1. Su conforme ricorso di New Gi and Max s.r.l., il Tribunale di Busto Arsizio ingiunse a H.R., titolare dell’omonima impresa individuale, il pagamento dell’importo di Euro 19.087,56 a saldo del corrispettivo per la fornitura di merce.

H.R. propose opposizione affermando di non aver mai richiesto nè ricevuto la merce in questione, tant’è che gli ordinativi – che produceva – risultavano trasmessi da tale società Hertz Moden GmbH; chiese quindi la revoca del decreto ingiuntivo.

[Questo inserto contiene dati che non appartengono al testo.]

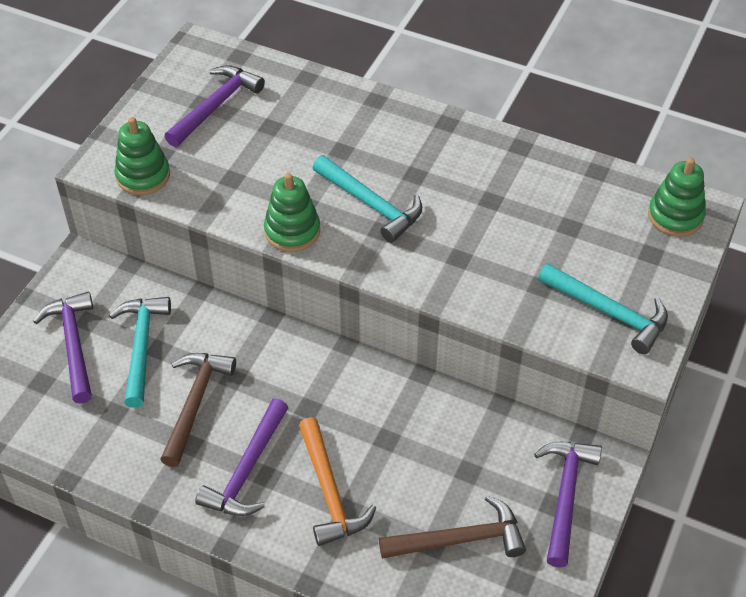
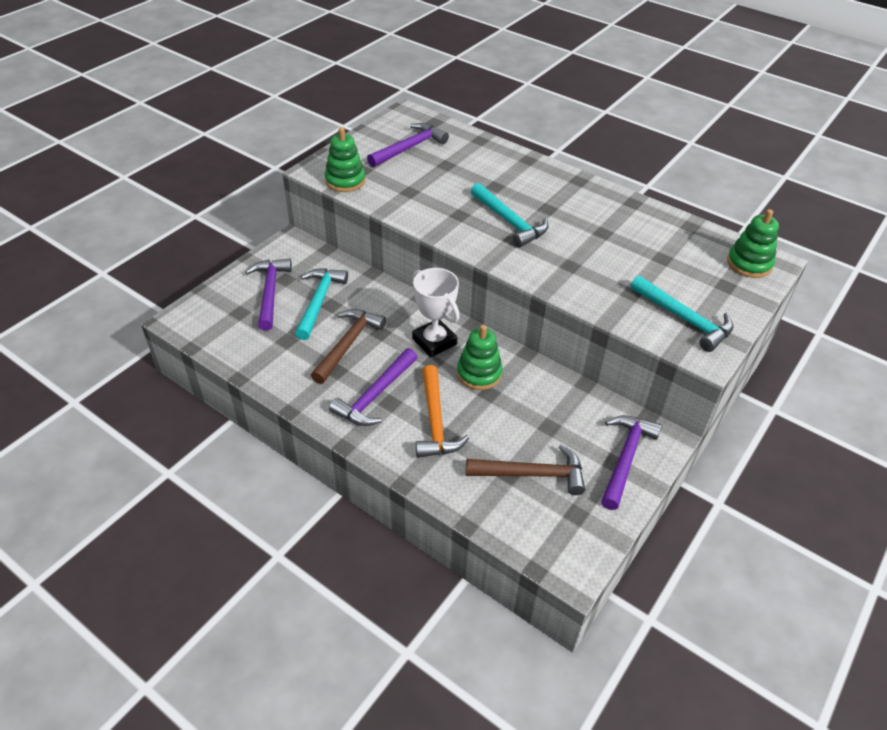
camera: 10 degrees right, 5 degrees down
(292, 231) = (445, 229): green stacking toy -> green stacking toy (479, 373)
(303, 378) = (434, 341): none -> white trophy

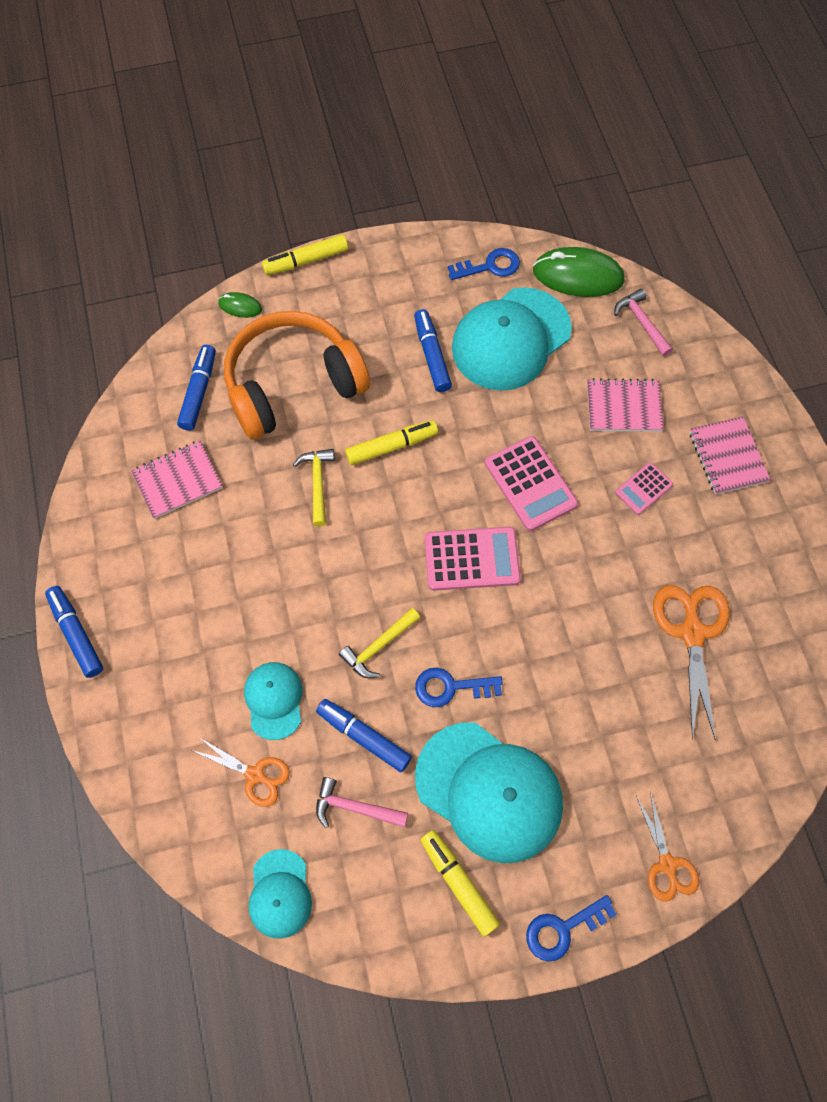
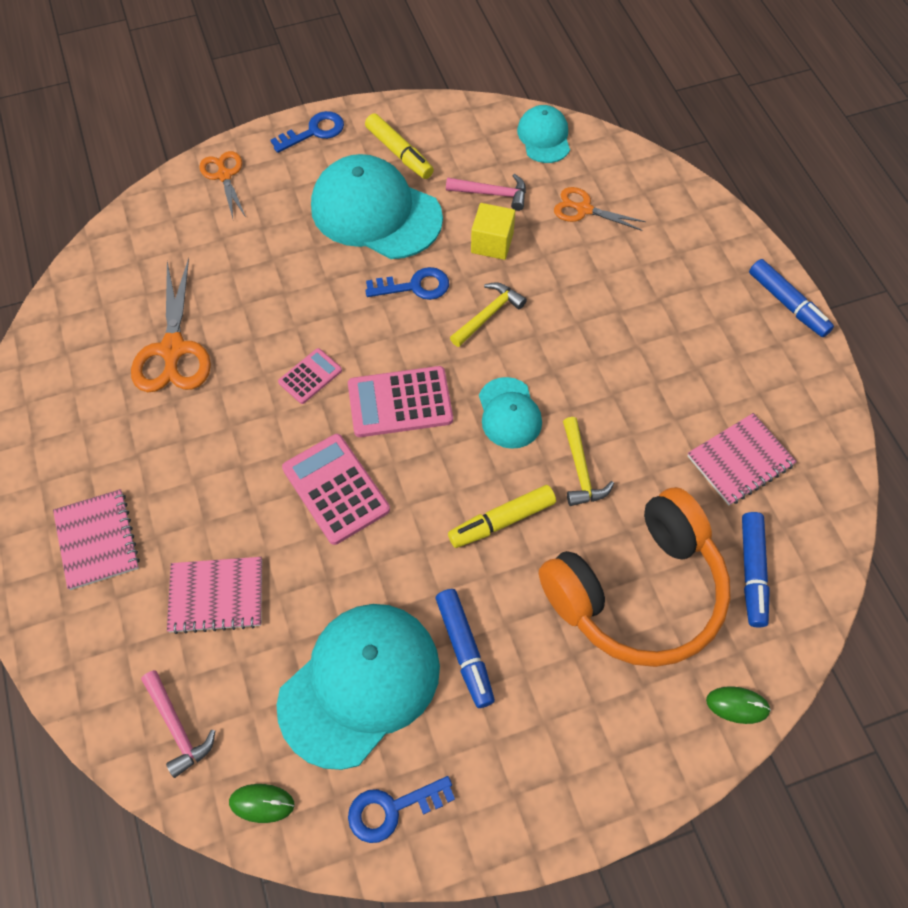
camera: 175 degrees right, 5 degrees down
(274, 700) = (580, 264): turquoise cap -> turquoise cap (509, 413)
(306, 261) = (664, 794): yellow marker -> none
(363, 737) = (492, 243): blue marker -> yellow cube
(578, 276) = (262, 803): green mouse -> green mouse, size x0.49
(643, 489) = (204, 493): pink calculator -> pink calculator (310, 376)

La ricorrente, costituendosi, evidenziò che la società da cui provenivano gli ordini d’acquisto era comunque riconducibile a H.R., il quale aveva gestito i diversi rapporti di fornitura in modo confusionario, effettuando ordini cumulativi per entrambe le imprese ma caratterizzandosi, di fatto, per essere sempre il soggetto acquirente, ancorchè con l’utilizzo di distinti identificativi fiscali cui venivano conseguentemente intestate le fatture per il pagamento dei corrispettivi; rilevò che, in ogni caso, le forniture cui si riferiva il decreto ingiuntivo riguardavano ordinativi trasmessi da H.R. in qualità di titolare dell’omonima impresa individuale, evidenziando che le fatture recavano l’identificativo fiscale di quest’ultima, come specificamente richiesto dall’agenzia che aveva intermediato l’affare; chiese, pertanto, il rigetto dell’opposizione.

Il Tribunale, all’esito dell’istruttoria, respinse l’opposizione e confermò il decreto ingiuntivo.

2. La sentenza venne appellata da H.R..

In sede di gravame l’appellante produsse alcuni documenti relativi alle forniture, dai quali – a suo dire, e per quanto qui ancora di interesse – doveva evincersi che al contratto era applicabile il codice commerciale tedesco; rilevò, infatti, che la società Hertz Moden GmbH era stata costituita in (OMISSIS) e che tanto rendeva applicabile, in base alla L. n. 218 del 1995, art. 25 la legge nazionale del luogo ove la società era stata costituita; invocò in via alternativa la lex contractus, assumendo che per espressa volontà delle parti si trattava della legge nazionale tedesca poichè gli ordinativi della merce recavano scritta la locuzione “Es gilt das Recht der BRD”; insistette, infine, in tutte le difese già svolte nel giudizio di primo grado.

New Gi and Max s.r.l. si costituì chiedendo il rigetto del gravame e la conferma della sentenza.

4. La Corte d’Appello di Milano respinse l’impugnazione.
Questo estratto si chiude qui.